[llvm-bugs] [Bug 49828] New: [x86] Unaligned stack pointer when calling always_inline function

via llvm-bugs llvm-bugs at lists.llvm.org
Sat Apr 3 12:28:40 PDT 2021


https://bugs.llvm.org/show_bug.cgi?id=49828

            Bug ID: 49828
           Summary: [x86] Unaligned stack pointer when calling
                    always_inline function
           Product: clang
           Version: unspecified
          Hardware: PC
                OS: Linux
            Status: NEW
          Severity: normal
          Priority: P
         Component: C
          Assignee: unassignedclangbugs at nondot.org
          Reporter: vladislav.valtchev at gmail.com
                CC: blitzrakete at gmail.com, dgregor at apple.com,
                    erik.pilkington at gmail.com, llvm-bugs at lists.llvm.org,
                    richard-llvm at metafoo.co.uk

I noticed that the following code:

#include <inttypes.h>

static __attribute__((always_inline)) inline void
bar(uint8_t a) {
    /* do nothing */
}

void foo(void)
{
   bar(0);
}

Compiled with -m32 -O0 -ffreestanding produces the following instructions, with
any version of clang, from 3.x to 11.x:

foo:                                    
        push    ebp
        mov     ebp, esp
        sub     esp, 1                  # ESP gets unaligned here
        mov     byte ptr [ebp - 1], 0
        add     esp, 1
        pop     ebp
        ret

Notes:
  1. It doesn't happen with any other compiler.
  2. It happens only when __attribute__((always_inline)) is used
  3. It happens only when bar() takes an argument that is < sizeof(void *)
  4. It happens only with -m32
  5. It happens only with -O0

That's, of course, the simplest code making ESP misaligned.
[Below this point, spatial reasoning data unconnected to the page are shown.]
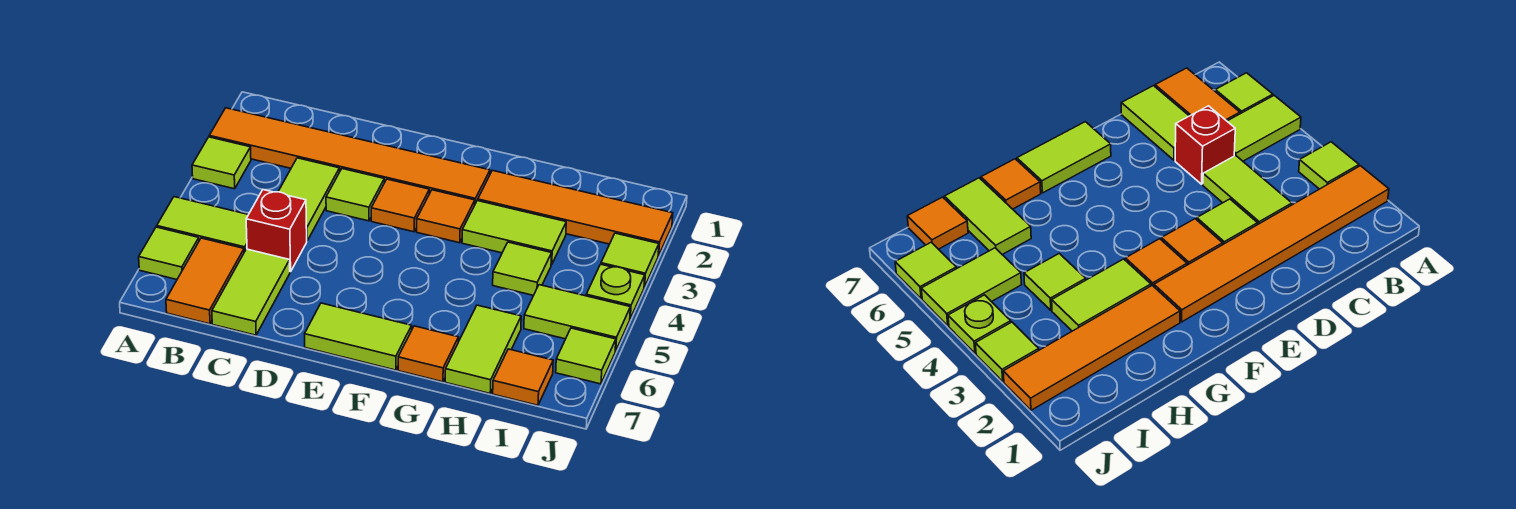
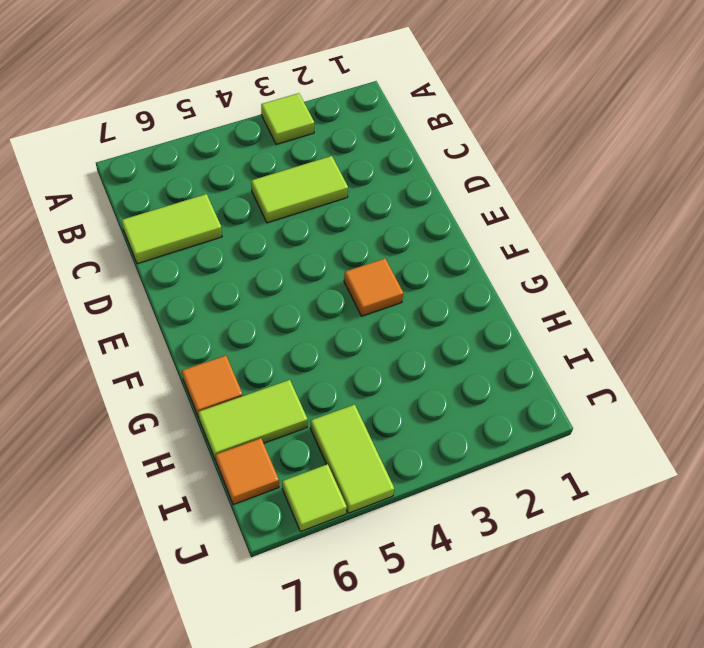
none -> orange tile A2:F2 level 1
none -> lime tile A5:B5 level 1
none -> lime tile A6 level 1

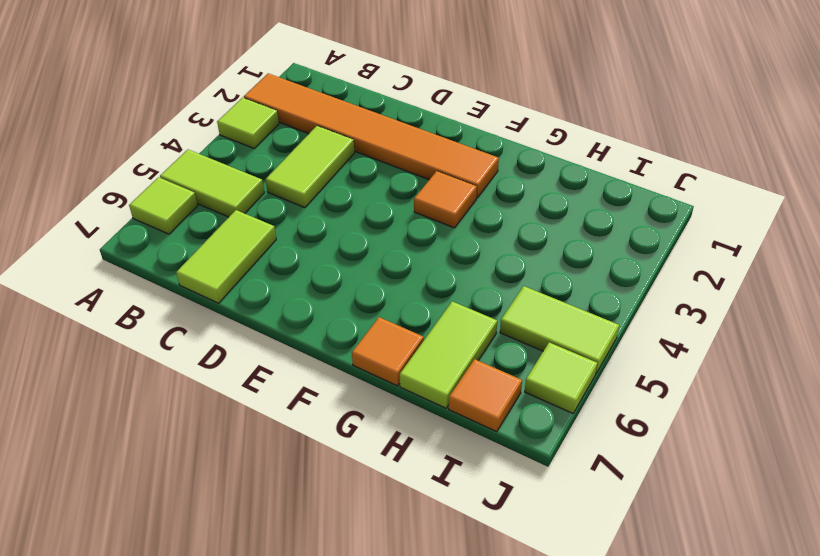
none -> orange tile B6:B7 level 1
none -> red brick C5 level 1
none -> lime tile D3 level 1

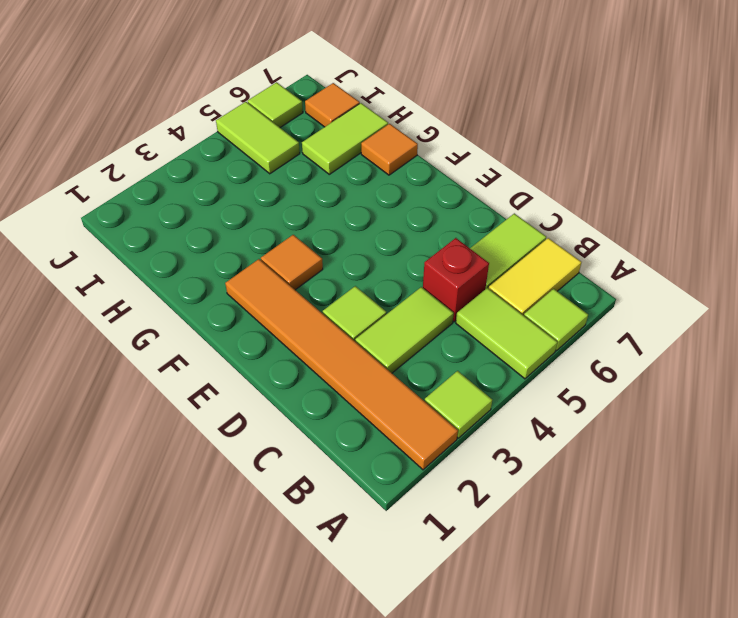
yellow tile B6:B7 level 1 -> orange tile B6:B7 level 1
none -> orange tile E3 level 1
none -> lime tile E7:F7 level 1
none -> orange tile G2:J2 level 1

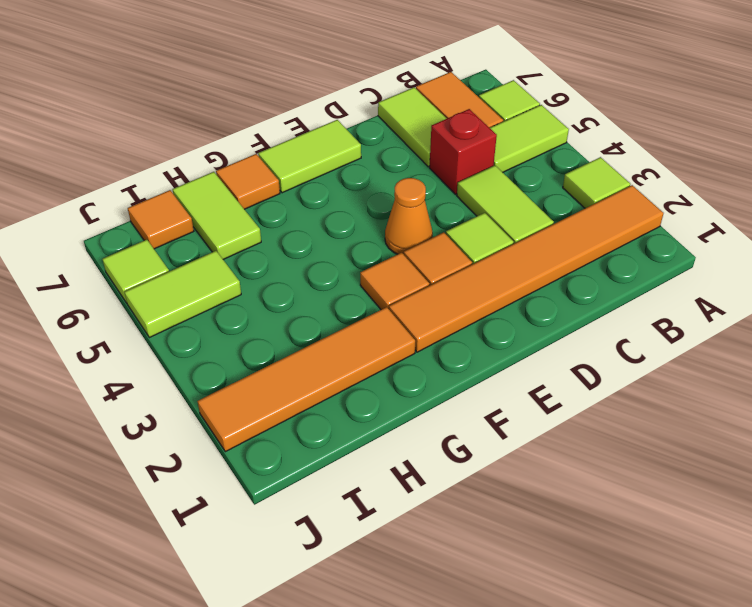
orange cone E4 level 1 -> none
none -> lime tile G3:H3 level 1
none -> lime tile H4 level 1
none -> lime tile J3 level 1

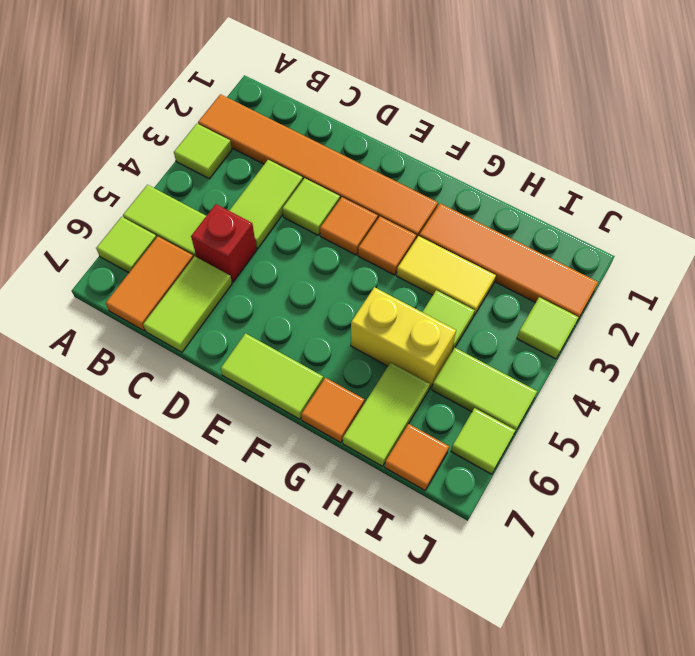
yellow tile G3:H3 level 1 -> lime tile G3:H3 level 1
yellow brick G5:H5 level 1 -> none
none -> lime plate J4 level 1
I have a real-world
example too, but I believe that such minimal code snippets is what you need
most.


I believe that setting ESP to a misaligned value is pretty dangerous, even if
the function does not perform any function calls, because an interrupt might
occur and it will get the whole stack misaligned. That might lead to UB.
Actually, I discovered this thanks to the UBSAN: the interrupt handler hit the
"unaligned access" UB while reading a value on the stack.

Note: I'm using -ffreestanding just to tell the compiler that interrupts might
occur, but it doesn't make any difference. I suppose, having ESP temporarily
misaligned is a problem in userspace too, because of signals.